Lucio – So che fu un uomo pio, uomo di comando e di lettere, patrizio raffinato nella vita privata e inflessibile romano negli impegni della Res Publica. Tanto che penso si addica a lui più che a ogni altro la frase di Ennio: “Moribus antiquis res stat romana virisque”. Il bizantino Giovanni Lido, colmo di rispetto, lo avrebbe definito ierofante. Macrobio gli aveva opportunamente intitolato il secolo in cui visse, Saeculum Pretextati; e indicò in lui e in Quinto Aurelio Simmaco, combattenti fedeli alla prisca religio, i prediletti dal Genius Senatus.

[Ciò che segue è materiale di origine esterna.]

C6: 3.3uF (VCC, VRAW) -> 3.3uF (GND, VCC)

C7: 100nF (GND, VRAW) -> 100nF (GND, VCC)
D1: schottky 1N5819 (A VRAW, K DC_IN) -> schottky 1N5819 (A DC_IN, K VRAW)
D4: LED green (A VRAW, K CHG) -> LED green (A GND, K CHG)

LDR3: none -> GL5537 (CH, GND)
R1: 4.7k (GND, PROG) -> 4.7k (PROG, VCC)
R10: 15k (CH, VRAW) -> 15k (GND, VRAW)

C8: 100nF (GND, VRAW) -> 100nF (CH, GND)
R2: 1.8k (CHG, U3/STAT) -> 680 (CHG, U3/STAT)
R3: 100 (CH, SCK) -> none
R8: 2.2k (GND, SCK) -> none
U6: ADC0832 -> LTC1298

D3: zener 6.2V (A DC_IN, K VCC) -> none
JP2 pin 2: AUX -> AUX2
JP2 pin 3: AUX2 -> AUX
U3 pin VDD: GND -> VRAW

Pomponio – Dici bene, Lucio. Vettio Agorio Pretestato e sua moglie Fabia Aconia Paolina, lui discendente pontificale di stirpe sabina, lei imparentata con gli Scipioni, entrambi di famiglia senatoriale, abitarono sul nostro Aventino. Lo ricorda un'iscrizione, sottostante una sua statua, apposta dal figlio a ricordo del padre e dei suoi incarichi pubblici: “Vettio Agorio Praetextato v(iro) c(larissimo) et inl(ustri), / correctori Tusciae et Umbriae, / consulari Lusitaniae, proconsuli / Achaiae, praef(ecto) urb(is), praef(ecto) praetorii / Illyrici, Italiae et Africa, cons(uli) designato, / legato amplissimi ordinis septies / et ad impetrandum reb(us) arduis / semper opposito, / parenti publice privatimq(ue) reverendo / ut etiam statuae ipsius domus / honoraret insignia constitui / locarique curavit”.
In un'età buia, Lucio, Pretestato assurse ai massimi onori dell'Urbe. Governò l'Acaia salvando i riti notturni eleusini dall'intolleranza dei governanti atei e delle plebi immonde. Difese l'aruspicina nostra dall'accusa di magia illegale, promosse la delegazione con la quale Simmaco patrocinò presso l'imperatore la causa dell'altare della Vittoria nella Curia Iulia, salvaguardò i templi nostri dalle spoliazioni delle nere termiti, predisse all'empio Graziano le conseguenze del suo infame gesto: “Se l'imperatore non vuole essere Pontefice Massimo, Massimo sarà presto Pontefice”. Macrobio da te evocato, Lucio, lo chiama “capo supremo delle cose di religione, primo tra i religiosi”, giacché ebbe l'onore d'una statua nel tempio delle Vestali; omaggio ricambiato da Paolina con l'offerta di una statua dedicata alla Vestale Massima Celia Concordia.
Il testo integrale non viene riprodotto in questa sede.